Unicode Normalization for Search and Indexing
Learn how to apply Unicode normalization to improve search accuracy. Understand why NFKC is preferred for search indexes and how to handle accented characters in queries.
Detailed Explanation
Normalization for Search
Search engines and text indexing systems must handle the reality that users type text in many different ways. Unicode normalization is a critical preprocessing step for accurate search.
The Problem Without Normalization
Consider a database containing the name "café" stored as café (NFC). A user searches for "café" but their system sends café (NFD). Without normalization:
"café" (stored) ≠ "café" (query)
The search fails even though the text is visually identical.
NFKC for Search Indexes
For search, NFKC is typically the best choice because it:
- Canonically composes characters (like NFC)

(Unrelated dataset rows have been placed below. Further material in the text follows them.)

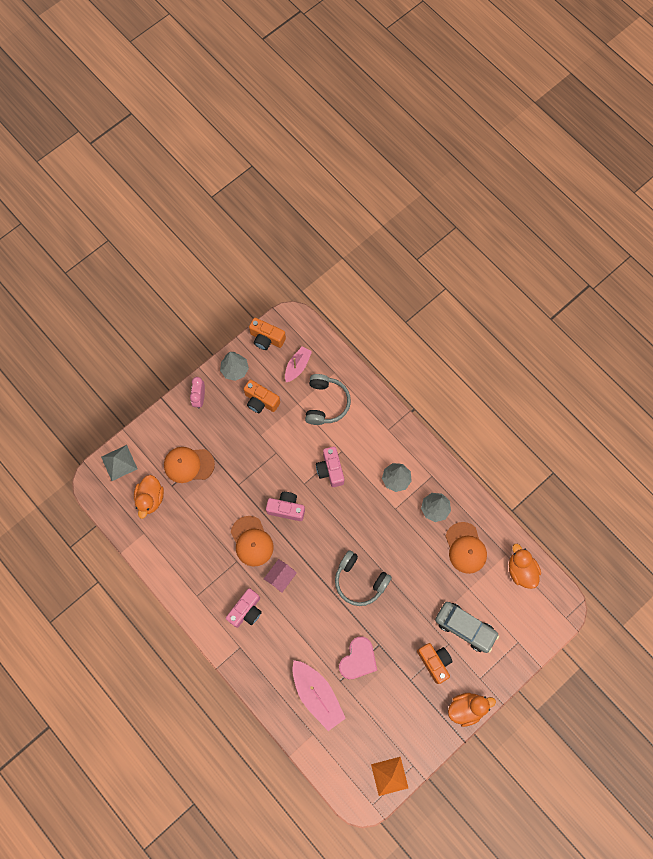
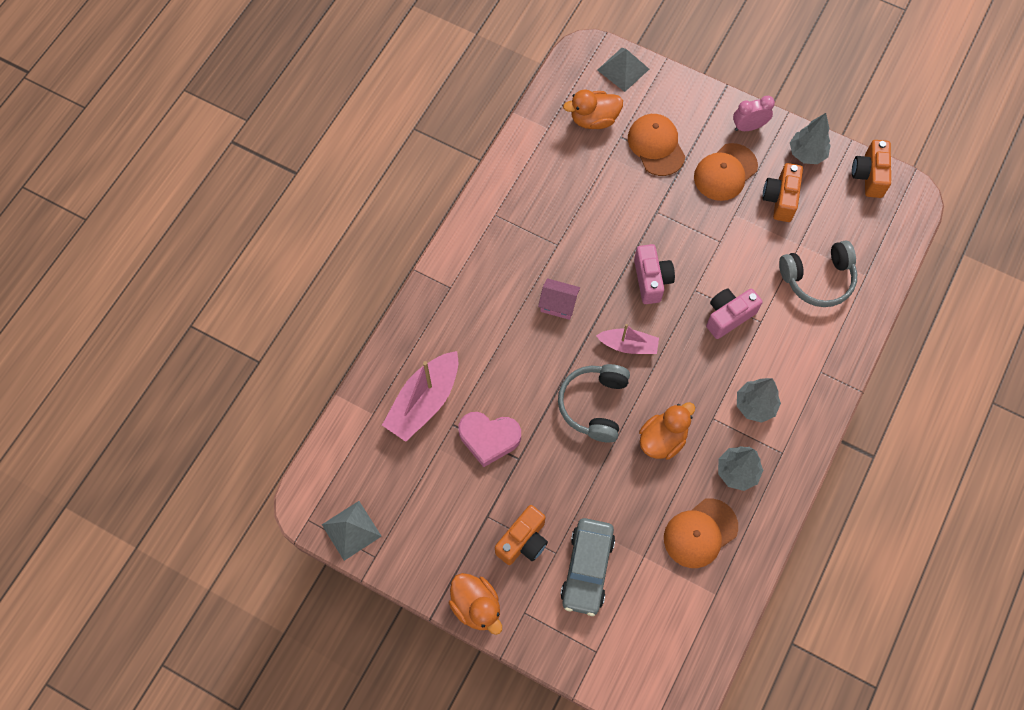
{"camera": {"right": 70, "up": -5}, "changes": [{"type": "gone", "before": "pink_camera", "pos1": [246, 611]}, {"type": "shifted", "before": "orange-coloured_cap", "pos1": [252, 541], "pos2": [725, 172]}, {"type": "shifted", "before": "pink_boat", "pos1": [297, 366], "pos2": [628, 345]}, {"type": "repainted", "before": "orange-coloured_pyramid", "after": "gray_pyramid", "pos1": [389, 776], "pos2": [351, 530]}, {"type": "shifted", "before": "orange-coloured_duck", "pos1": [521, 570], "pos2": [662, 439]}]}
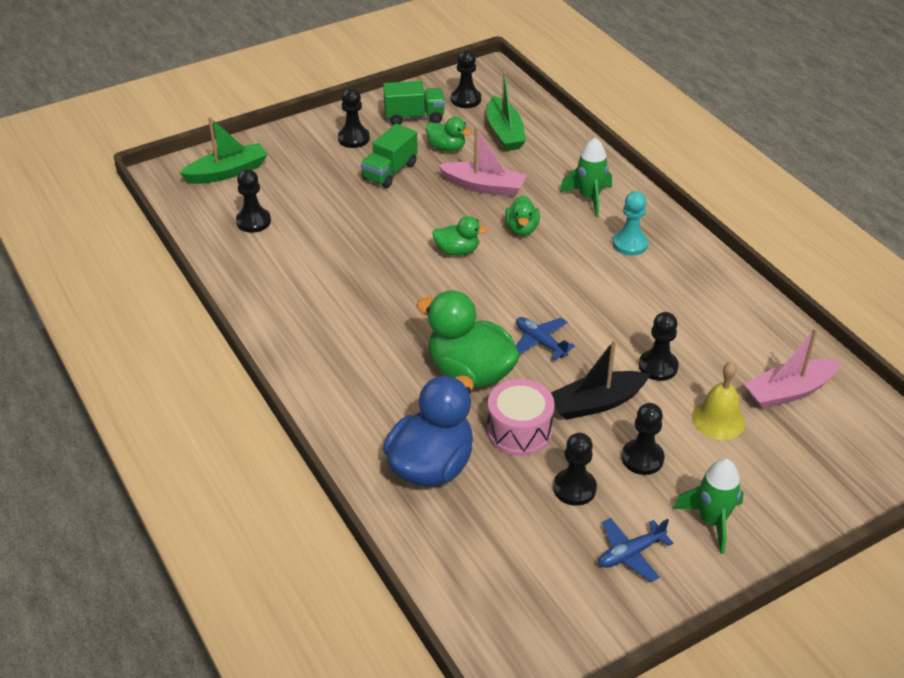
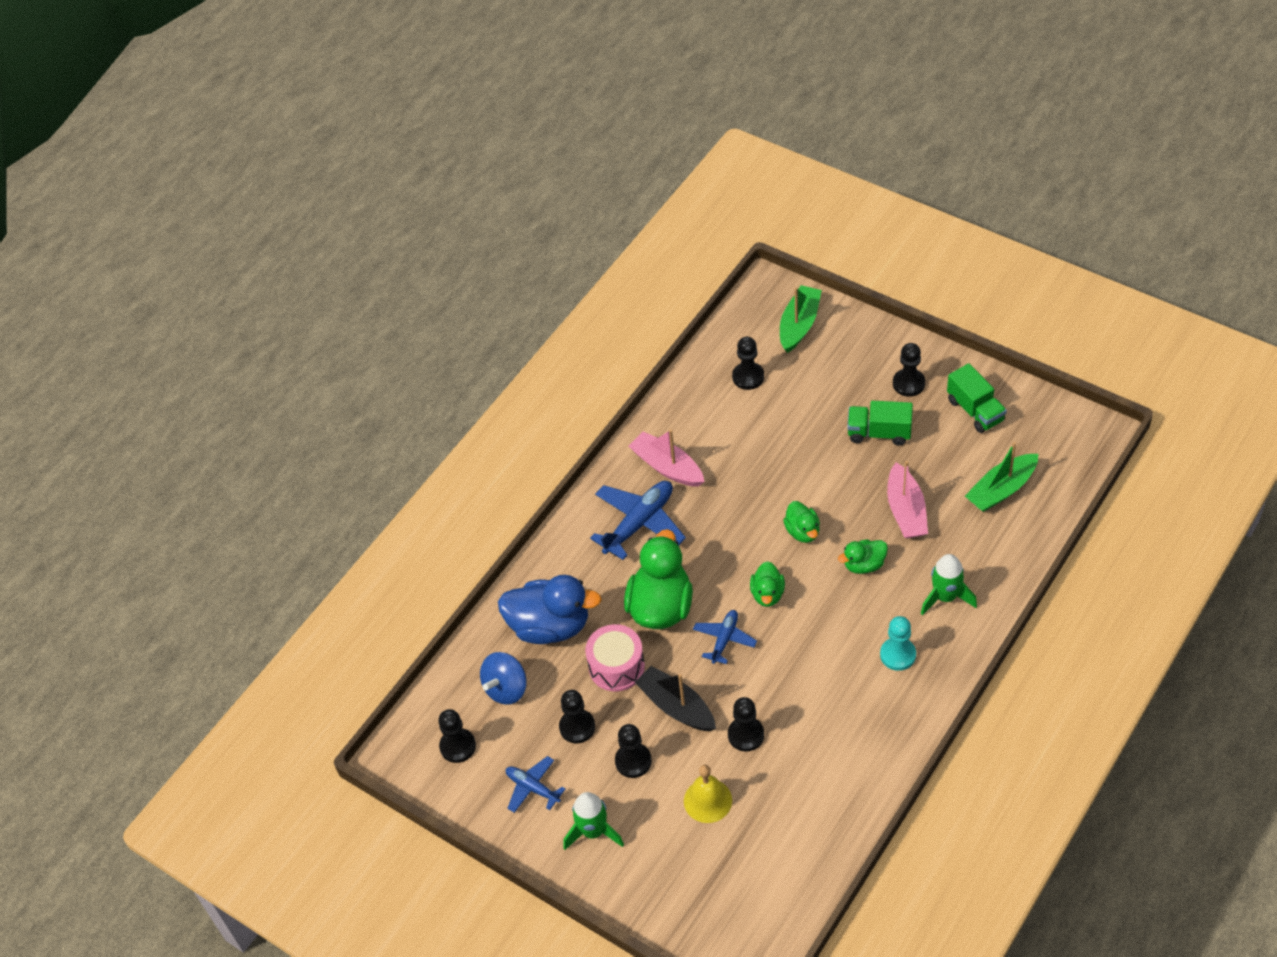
{"camera": {"right": 70, "up": 10}, "changes": [{"type": "rotated", "before": "emerald_boat", "pos1": [227, 172], "pos2": [799, 325], "turn": -105}, {"type": "shifted", "before": "emerald_duck", "pos1": [446, 148], "pos2": [767, 594]}, {"type": "shifted", "before": "black_chess_pawn", "pos1": [466, 99], "pos2": [457, 746]}, {"type": "shifted", "before": "pink_boat", "pos1": [789, 391], "pos2": [667, 467]}, {"type": "new", "after": "cobalt_whirligig", "pos2": [506, 688]}, {"type": "new", "after": "cobalt_plane", "pos2": [639, 523]}]}
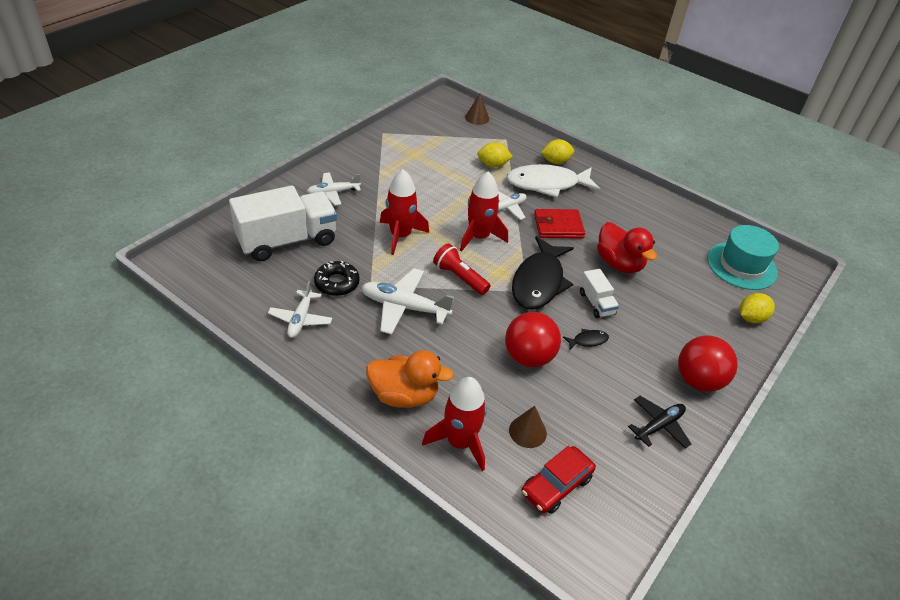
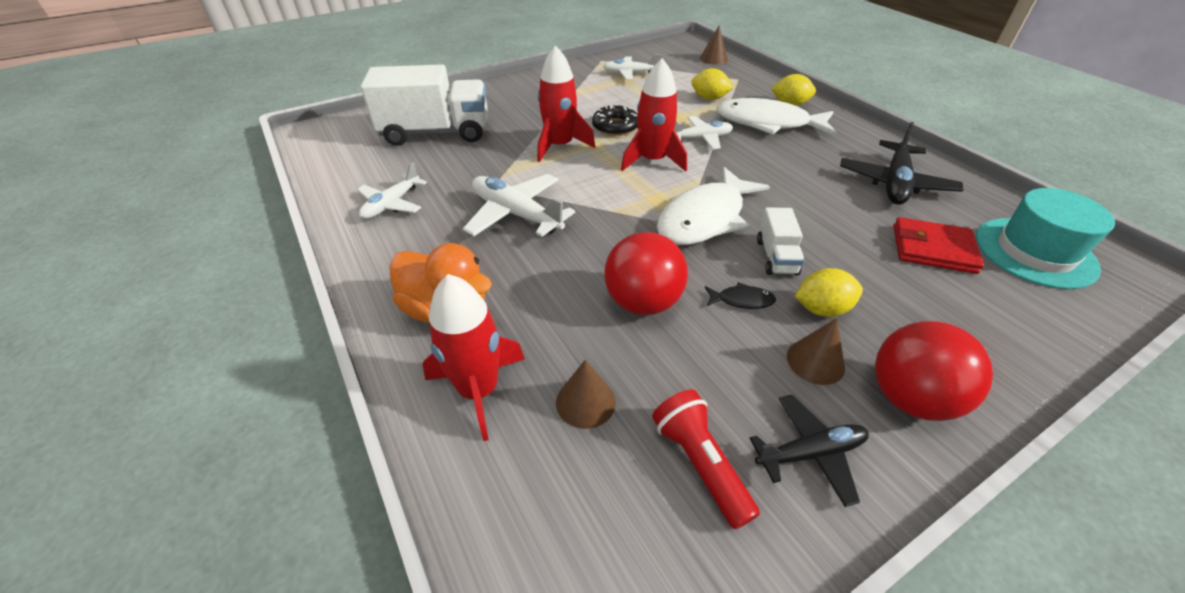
{"camera": {"right": 25, "up": 0}, "changes": [{"type": "shifted", "before": "white_plane", "pos1": [333, 193], "pos2": [629, 73]}, {"type": "shifted", "before": "black_doughnut", "pos1": [337, 283], "pos2": [615, 127]}, {"type": "shifted", "before": "scarlet_pocket_torch", "pos1": [459, 277], "pos2": [700, 463]}, {"type": "repainted", "before": "black_toy_fish", "after": "white_toy_fish", "pos1": [539, 282], "pos2": [705, 218]}, {"type": "gone", "before": "scarlet_car", "pos1": [556, 485]}, {"type": "shifted", "before": "scarlet_card_wallet", "pos1": [558, 226], "pos2": [933, 249]}, {"type": "gone", "before": "scarlet_duck", "pos1": [619, 263]}, {"type": "shifted", "before": "golden_lemon", "pos1": [751, 318], "pos2": [821, 309]}, {"type": "new", "after": "brown_solid_cone", "pos2": [815, 361]}, {"type": "new", "after": "black_plane", "pos2": [895, 183]}]}
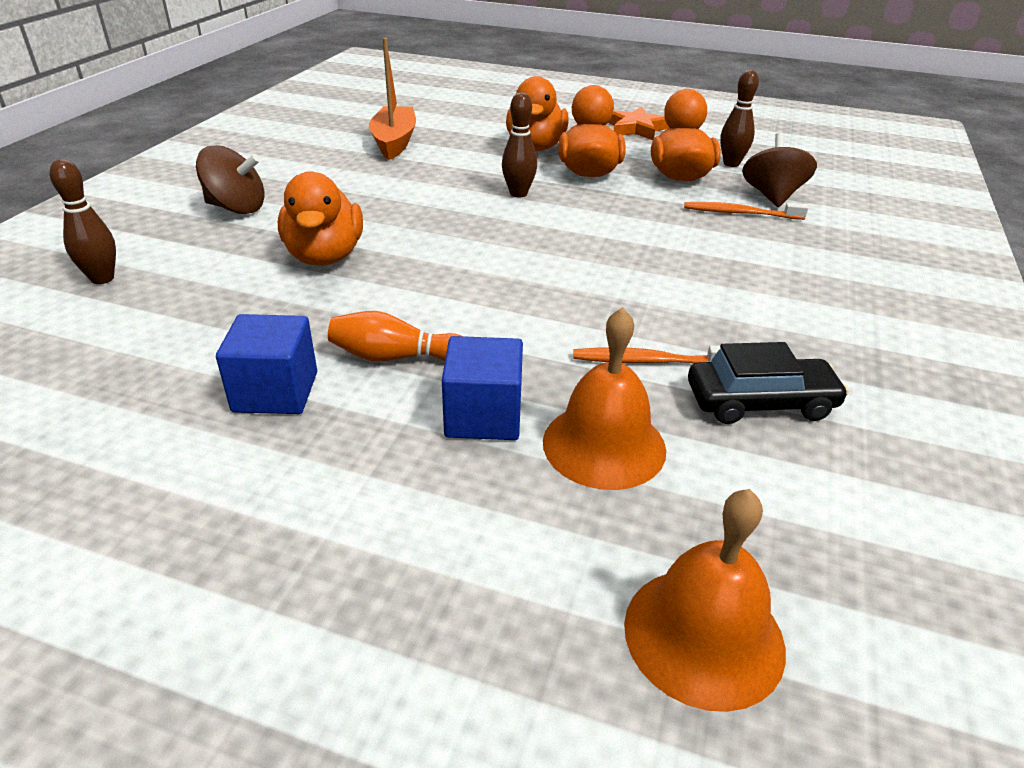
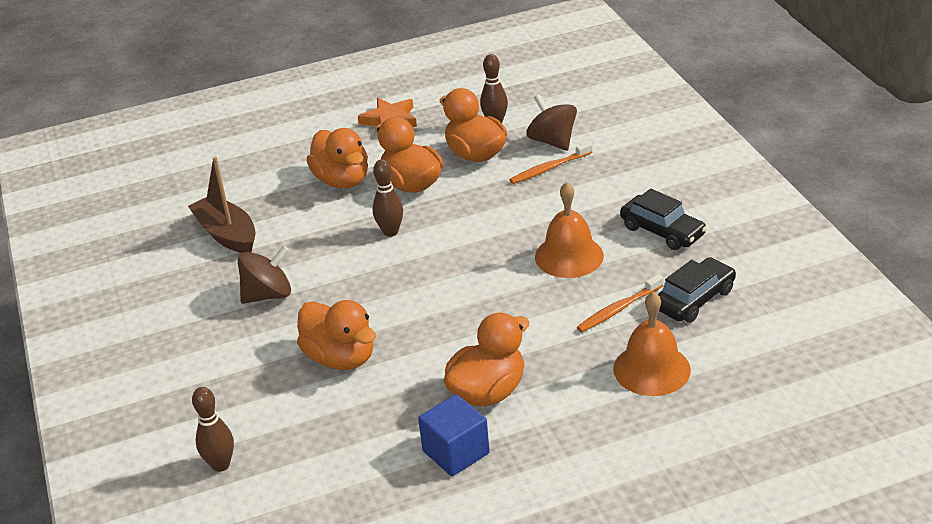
{"camera": {"right": -35, "up": 0}, "changes": [{"type": "shifted", "before": "brown_whirligig", "pos1": [236, 208], "pos2": [268, 295]}, {"type": "swapped", "before": "orange-coloured_tenpin", "after": "orange-coloured_duck", "pos1": [395, 357], "pos2": [488, 392]}, {"type": "repainted", "before": "orange-coloured_boat", "after": "brown_boat", "pos1": [394, 142], "pos2": [227, 234]}, {"type": "gone", "before": "cobalt_solid_cube", "pos1": [483, 416]}, {"type": "shifted", "before": "orange-coloured_hand_bell", "pos1": [703, 635], "pos2": [569, 256]}, {"type": "new", "after": "black_car", "pos2": [662, 231]}]}
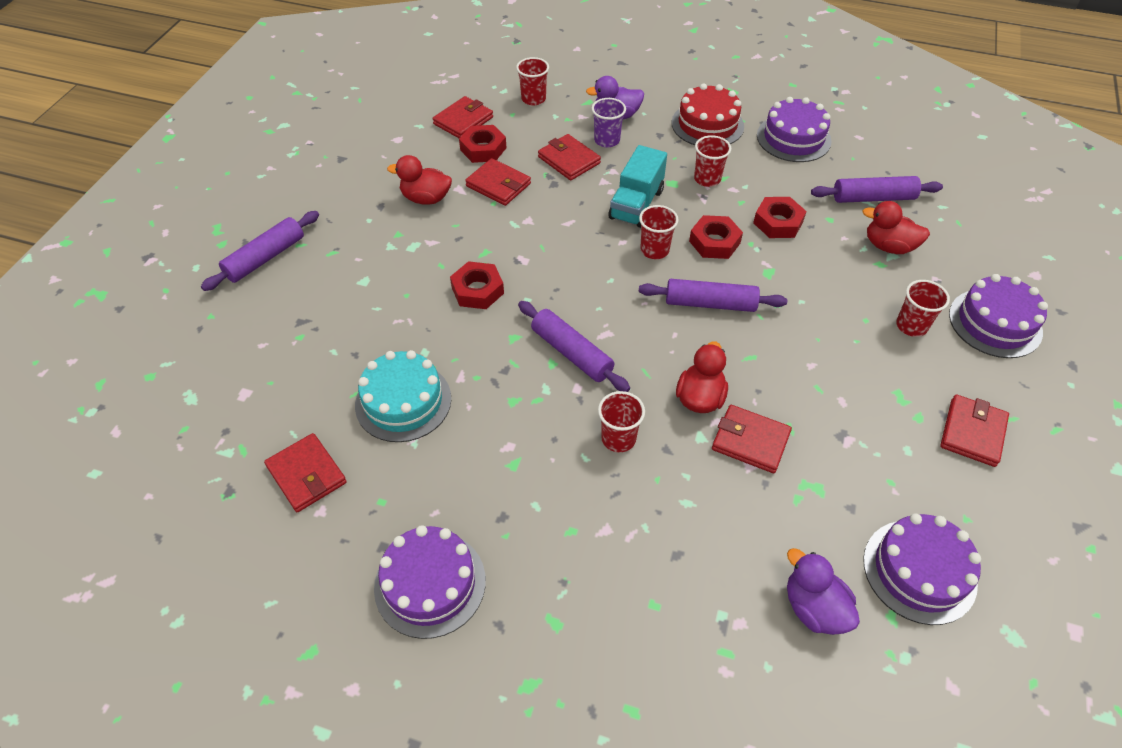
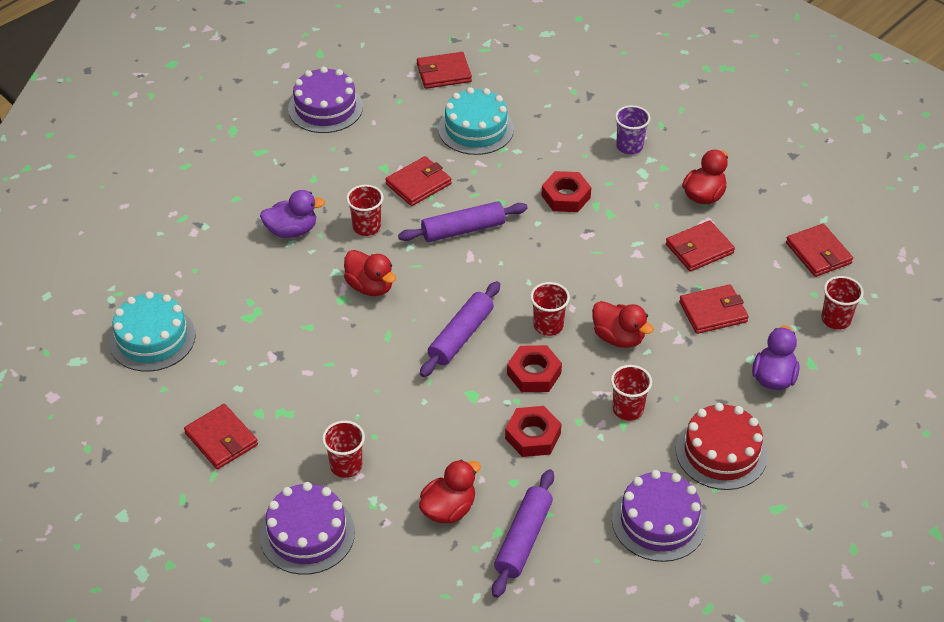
{"camera": {"right": 115, "up": -5}, "changes": [{"type": "gone", "before": "purple_pastry_roller", "pos1": [265, 258]}, {"type": "gone", "before": "scarlet_hex_nut", "pos1": [483, 149]}, {"type": "shifted", "before": "purple_beaker", "pos1": [607, 140], "pos2": [629, 147]}, {"type": "swapped", "before": "teal_truck", "after": "scarlet_duck", "pos1": [636, 204], "pos2": [618, 337]}, {"type": "shifted", "before": "scarlet_card_wallet", "pos1": [750, 441], "pos2": [418, 184]}, {"type": "shifted", "before": "purple_duck", "pos1": [814, 608], "pos2": [292, 231]}, {"type": "repainted", "before": "purple_gateau", "after": "teal_gateau", "pos1": [919, 571], "pos2": [152, 338]}]}
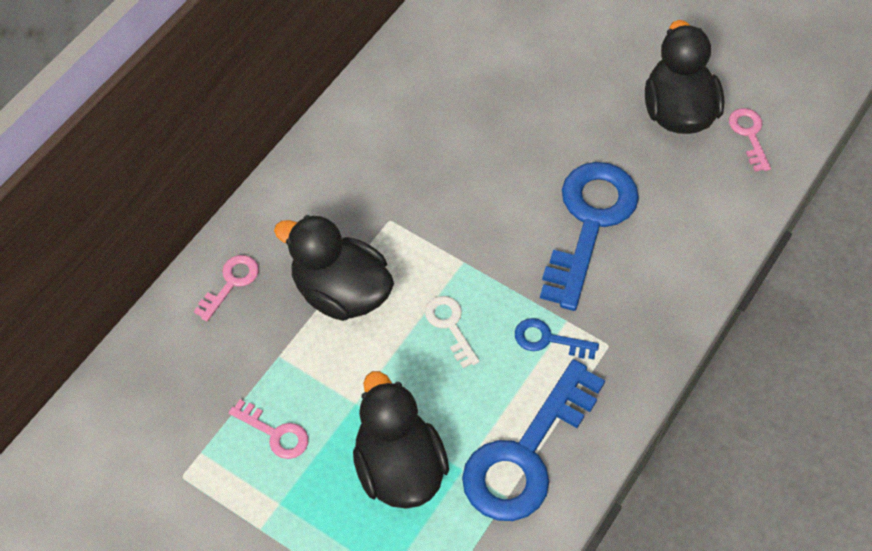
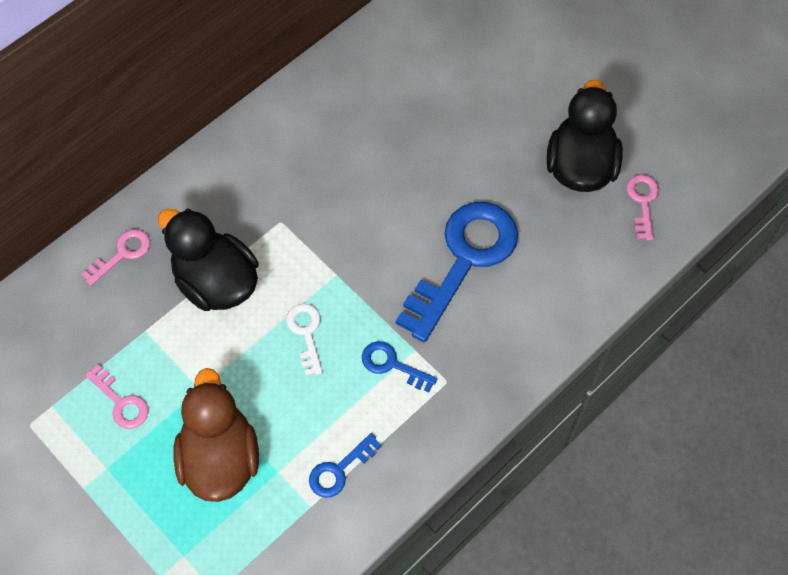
{"camera": {"right": 15, "up": 5}, "changes": [{"type": "repainted", "before": "black_duck", "after": "brown_duck", "pos1": [398, 468], "pos2": [220, 458]}, {"type": "scaled", "before": "cobalt_door_key", "pos1": [525, 455], "pos2": [339, 470], "scale": 0.46}]}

- Decomposes compatibility characters, treating visually similar characters as equivalent:
- Fullwidth
A→ ASCIIA - Ligature
fi→fi - Superscript
²→2
- Fullwidth
Search Pipeline Best Practice
Input text
→ NFKC normalize
→ Case fold (toLowerCase)
→ Remove accents (optional, via NFD + strip combining marks)
→ Tokenize
→ Index
Accent-Insensitive Search
For accent-insensitive search, normalize to NFD and then strip combining marks (U+0300–U+036F):
function removeAccents(str) {
return str.normalize("NFD").replace(/[\u0300-\u036f]/g, "");
}
removeAccents("café") // "cafe"
removeAccents("naïve") // "naive"
Database-Level Normalization
PostgreSQL supports ICU collations with normalization. MySQL and SQLite can normalize via application-level preprocessing before insertion.
Use Case
Used by search engines (Elasticsearch, Solr, MeiliSearch), database full-text search systems, and any application that needs to match user queries against stored text. Particularly important for multilingual applications serving users who type in different keyboard layouts and input methods.